Upgrade Job Documentation
Hi!
I'm wondering how one would use the upgrade-job in production. is there any documentation for how one would use this? It seems like upgrades should be handled by creating new images and rolling out new pods, just not sure how the job template helps with that....
upgrades should be handled by creating new images and rolling out new pods
Agreed, would be really nice if we could do it this way.
I'm not sure how relevant it is to Tableau on Kubernetes, but there is some documentation on how to upgrade Tableau on linux: https://help.tableau.com/current/server-linux/en-us/sug_plan.htm
Ah, I found some more useful documentation. It's not under a explicit title in the left-hand sidebar so it's hard to find. You have to scroll down a lot in https://help.tableau.com/current/server-linux/en-us/server-in-container_image.htm to find it. Search for "Upgrading Tableau Server Versions" and there is a guide that explains how to upgrade Tableau with docker.

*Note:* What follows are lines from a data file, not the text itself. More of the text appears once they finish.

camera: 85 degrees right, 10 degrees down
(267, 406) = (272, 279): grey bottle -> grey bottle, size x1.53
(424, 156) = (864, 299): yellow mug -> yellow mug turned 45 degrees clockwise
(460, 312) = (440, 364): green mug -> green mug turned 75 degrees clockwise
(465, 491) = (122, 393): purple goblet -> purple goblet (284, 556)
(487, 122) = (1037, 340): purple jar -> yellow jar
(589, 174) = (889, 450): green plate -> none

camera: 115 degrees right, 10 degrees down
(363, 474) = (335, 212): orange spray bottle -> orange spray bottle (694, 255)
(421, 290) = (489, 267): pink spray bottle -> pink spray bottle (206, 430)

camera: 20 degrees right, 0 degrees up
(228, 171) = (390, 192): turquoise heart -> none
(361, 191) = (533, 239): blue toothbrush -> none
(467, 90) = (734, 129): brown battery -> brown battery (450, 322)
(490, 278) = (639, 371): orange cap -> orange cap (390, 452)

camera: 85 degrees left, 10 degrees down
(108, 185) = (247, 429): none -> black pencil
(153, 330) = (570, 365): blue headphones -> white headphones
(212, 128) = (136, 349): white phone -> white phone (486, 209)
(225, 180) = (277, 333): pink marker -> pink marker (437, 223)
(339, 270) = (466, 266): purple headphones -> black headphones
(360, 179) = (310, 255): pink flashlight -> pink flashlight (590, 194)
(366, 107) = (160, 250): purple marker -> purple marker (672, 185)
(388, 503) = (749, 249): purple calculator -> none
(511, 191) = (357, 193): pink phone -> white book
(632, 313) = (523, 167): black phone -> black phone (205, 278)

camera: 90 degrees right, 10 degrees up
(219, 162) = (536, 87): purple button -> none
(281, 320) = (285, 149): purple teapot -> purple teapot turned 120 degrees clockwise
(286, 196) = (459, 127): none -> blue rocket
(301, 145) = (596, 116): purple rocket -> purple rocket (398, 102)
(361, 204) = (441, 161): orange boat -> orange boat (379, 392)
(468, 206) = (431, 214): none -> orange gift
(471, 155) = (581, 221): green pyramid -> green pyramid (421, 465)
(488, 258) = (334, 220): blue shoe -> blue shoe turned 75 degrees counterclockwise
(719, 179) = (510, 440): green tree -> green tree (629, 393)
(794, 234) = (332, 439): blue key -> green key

Kubernetes would presumably be a similar process.
I just went through the guide.
- Create an upgrade-image using the build-upgrade-image script. The new version's tableau server rpm is needed to build this container.
I saw an error in the building of the upgrade container. I contacted support about it about a month ago, no response, which is typical. I just went ahead and used the upgrade container anyways, seemed to work.
- Shutdown the container currently running the Tableau Server.
- Start the upgrade-image, mounting the same data directory from the container shutdown in the previous step.
- The upgrade process takes a while, but the tableau server will be upgraded, check docker logs for upgrade process update. The container will shut down after the upgrade process.
This part went smoothly. I didn't time the upgrade but it took somewhere between a few minutes and an hour.
Start a new Tableau Server in a Container of newer version. Mount the same directory from the previous steps.
I got a startup failure. I had to run chmod 0600 /var/opt/tableau/tableau_server/data/tabsvc/config/hyper_0.20221.22.0823.1450/hyperSecurity/hyper.root.key. For some reason the file defaults to 0660 permissions, which causes an error. This issue has already been reported to Tableau, I'm waiting for them to fix it. After I fixed the file permissions the new version started up successfully.
In summary, the current process is a somewhat buggy and could be a lot easier, but it does work.
Hey @rockpunk Are u able to put tableau on k8s using the templates they have given?
Thank you for all the links and tips @caleb15.
I tried the upgrade procedure using an upgrade image, but in my setup that doesn't work. I'm running 3 nodes, 1 primary and 2 workers. When I run the upgrade image I need to stop the primary node, and then mount the disk of that node in the upgrade job pod. However, the worker nodes won't be able to connect to the upgrade image pod because that pod won't be resolvable using the name hostname as the primary node. I can set the same hostname as the primary node has, for the process running in the upgrade job pod, but that doesn't mean the workers can reach the upgrade image pod processes using that name. Since the workers can't reach the upgrade image pod, the cluster isn't fully functional and the upgrade process never actually happens.
I'll try to upgrade using the backup restore method, also mentioned in the docs linked in this thread.
Sorry, necroposting a bit for posterity, but no, I never got Tableau working on k8s in production. It was too much of a pain, especially given that Tableau as a massive monolith is near unmaintainable. Not only does the setup script generate a huge, GB sized pod, but it takes like 40 minutes for all the services just to start on that single, massive pod.
Our tableau rep mentioned they were working internally on splitting their myriad microservices out to a native k8s deploy way back when, but I got the vibe that it would never happen. Given that it's been two years and the official docs haven't changed on the subject, I wouldn't hold my breath.
We ended up running on overprovisioned ec2 boxes instead. Though the archaic enterprise software still takes way too long to start up when you do any maintenance that requires a service restart. Good luck!